Curriculum

English

What we are trying to achieve with students

We are seeking to encourage wide reading and an enjoyment of literature. We aim to ensure that our students understand an author’s purpose and can analyse the content and techniques used, with writing skills being modeled, practiced and developed across the key stages.

It is important that students gain the skills to write in a number of different styles, for example, expansively or discursively, with technical accuracy and are also able to recognize the different genre requirements that each style contains.

Oral work is used to improve students’ confidence in speaking effectively and to develop their listening skills, so that they can make appropriate responses to what they have heard.

The course we run

In Years 7-9 work is based around the National Literacy Strategy. It is centred upon literature and increasingly develops structure and an analytical approach. Developing writing skills and styles is an important focus of study.

In Years 10-11, the AQA GCSE dual certification course is followed. Literature is at its core and it includes a pre-1914 novel, a drama test, a Shakespeare play, together with a study of poetry. There is also a language focus including media and original writing units.

In the Sixth Form the GCE AS and A level courses offered by the AQA are taught. Students study 700 years of literature, mainly British and American. Students are required to complete coursework in addition to final examinations in the summer.

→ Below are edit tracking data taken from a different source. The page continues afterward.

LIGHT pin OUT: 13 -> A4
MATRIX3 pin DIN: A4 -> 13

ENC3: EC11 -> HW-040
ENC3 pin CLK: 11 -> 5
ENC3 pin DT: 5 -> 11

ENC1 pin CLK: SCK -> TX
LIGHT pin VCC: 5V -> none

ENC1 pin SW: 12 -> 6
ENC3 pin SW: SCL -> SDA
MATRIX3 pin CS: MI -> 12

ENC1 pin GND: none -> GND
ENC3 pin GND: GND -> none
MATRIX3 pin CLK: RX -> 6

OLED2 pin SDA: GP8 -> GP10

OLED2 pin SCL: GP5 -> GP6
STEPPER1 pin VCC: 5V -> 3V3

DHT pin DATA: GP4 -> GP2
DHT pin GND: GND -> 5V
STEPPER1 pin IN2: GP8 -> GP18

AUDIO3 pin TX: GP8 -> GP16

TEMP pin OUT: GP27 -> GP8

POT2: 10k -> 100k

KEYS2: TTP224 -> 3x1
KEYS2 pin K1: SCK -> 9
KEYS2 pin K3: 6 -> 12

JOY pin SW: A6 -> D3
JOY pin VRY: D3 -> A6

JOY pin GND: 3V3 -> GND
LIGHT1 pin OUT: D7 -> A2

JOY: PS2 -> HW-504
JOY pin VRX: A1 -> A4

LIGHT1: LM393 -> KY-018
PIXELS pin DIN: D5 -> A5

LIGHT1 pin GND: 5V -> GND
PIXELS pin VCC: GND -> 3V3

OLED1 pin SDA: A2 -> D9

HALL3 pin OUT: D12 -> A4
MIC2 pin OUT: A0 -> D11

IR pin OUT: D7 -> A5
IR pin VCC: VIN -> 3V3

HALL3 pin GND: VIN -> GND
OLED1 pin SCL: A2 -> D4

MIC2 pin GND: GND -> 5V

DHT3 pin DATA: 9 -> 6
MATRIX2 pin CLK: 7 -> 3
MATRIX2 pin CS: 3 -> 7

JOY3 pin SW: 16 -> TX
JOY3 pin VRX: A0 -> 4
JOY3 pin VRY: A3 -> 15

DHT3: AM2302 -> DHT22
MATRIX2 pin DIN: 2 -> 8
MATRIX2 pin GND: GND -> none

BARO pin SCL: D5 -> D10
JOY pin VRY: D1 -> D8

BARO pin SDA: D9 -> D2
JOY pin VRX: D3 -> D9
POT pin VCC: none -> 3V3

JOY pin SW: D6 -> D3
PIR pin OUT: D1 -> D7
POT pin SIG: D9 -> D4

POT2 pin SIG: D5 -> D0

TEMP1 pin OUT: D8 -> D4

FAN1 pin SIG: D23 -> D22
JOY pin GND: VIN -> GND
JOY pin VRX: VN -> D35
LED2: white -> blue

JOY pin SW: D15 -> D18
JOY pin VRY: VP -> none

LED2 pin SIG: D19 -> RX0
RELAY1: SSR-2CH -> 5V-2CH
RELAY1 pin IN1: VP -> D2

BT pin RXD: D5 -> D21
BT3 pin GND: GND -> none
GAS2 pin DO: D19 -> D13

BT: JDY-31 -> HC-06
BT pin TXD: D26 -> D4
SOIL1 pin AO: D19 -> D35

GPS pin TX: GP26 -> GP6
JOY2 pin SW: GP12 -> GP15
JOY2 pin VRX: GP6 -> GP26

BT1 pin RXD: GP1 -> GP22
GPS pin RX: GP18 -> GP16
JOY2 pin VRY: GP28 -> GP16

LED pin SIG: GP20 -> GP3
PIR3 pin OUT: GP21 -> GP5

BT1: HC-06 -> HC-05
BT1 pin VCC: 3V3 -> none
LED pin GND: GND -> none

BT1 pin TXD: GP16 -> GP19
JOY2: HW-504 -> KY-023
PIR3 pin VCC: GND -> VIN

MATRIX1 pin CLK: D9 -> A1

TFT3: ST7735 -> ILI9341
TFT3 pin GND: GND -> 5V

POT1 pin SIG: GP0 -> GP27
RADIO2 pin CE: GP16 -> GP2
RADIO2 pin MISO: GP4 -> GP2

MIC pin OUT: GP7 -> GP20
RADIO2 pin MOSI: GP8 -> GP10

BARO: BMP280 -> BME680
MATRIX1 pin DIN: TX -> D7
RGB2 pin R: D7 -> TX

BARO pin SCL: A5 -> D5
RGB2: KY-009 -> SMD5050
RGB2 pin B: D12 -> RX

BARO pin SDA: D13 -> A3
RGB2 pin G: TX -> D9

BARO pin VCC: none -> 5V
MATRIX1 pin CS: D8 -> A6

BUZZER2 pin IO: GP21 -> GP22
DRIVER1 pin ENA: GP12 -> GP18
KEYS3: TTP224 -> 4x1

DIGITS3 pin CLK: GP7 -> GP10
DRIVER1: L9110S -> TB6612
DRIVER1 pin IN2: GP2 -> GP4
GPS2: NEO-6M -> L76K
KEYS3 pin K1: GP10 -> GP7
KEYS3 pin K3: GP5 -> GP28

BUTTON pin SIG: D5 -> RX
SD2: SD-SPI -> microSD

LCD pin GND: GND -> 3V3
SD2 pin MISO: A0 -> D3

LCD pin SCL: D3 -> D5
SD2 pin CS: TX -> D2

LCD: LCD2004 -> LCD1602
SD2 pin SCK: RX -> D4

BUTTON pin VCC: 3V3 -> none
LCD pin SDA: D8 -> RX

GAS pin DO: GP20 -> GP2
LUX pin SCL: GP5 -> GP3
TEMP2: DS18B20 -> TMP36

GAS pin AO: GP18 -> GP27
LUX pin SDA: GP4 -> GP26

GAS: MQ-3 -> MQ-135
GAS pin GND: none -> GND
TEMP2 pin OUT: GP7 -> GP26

Items of particular interest

English Faculty staff continually seek to challenge and improve both the range of experience available to our students and their levels of performance. Results at Key Stage 3, GCSE and AS/A level all continue to improve markedly, so that some, for example, higher grades in English Literature have more than doubled in number over the last 5 years.

Students go on visits to theatres in all key stages, and specialist seminars with outside speakers are arranged for the Sixth Form groups. We have also encouraged visiting authors such as Darren Shan, Alan Gibbons and Gillian Cross to run school workshops for Key Stage 3 students.

All students in Year 7 enter poetry competitions and the resulting work is published in a collected work. Students are also encouraged to read a range of literature through Reading Passport scheme that rewards those who complete its various sections. Reading is further encouraged through the Book Club, which allows students to acquire books of their own.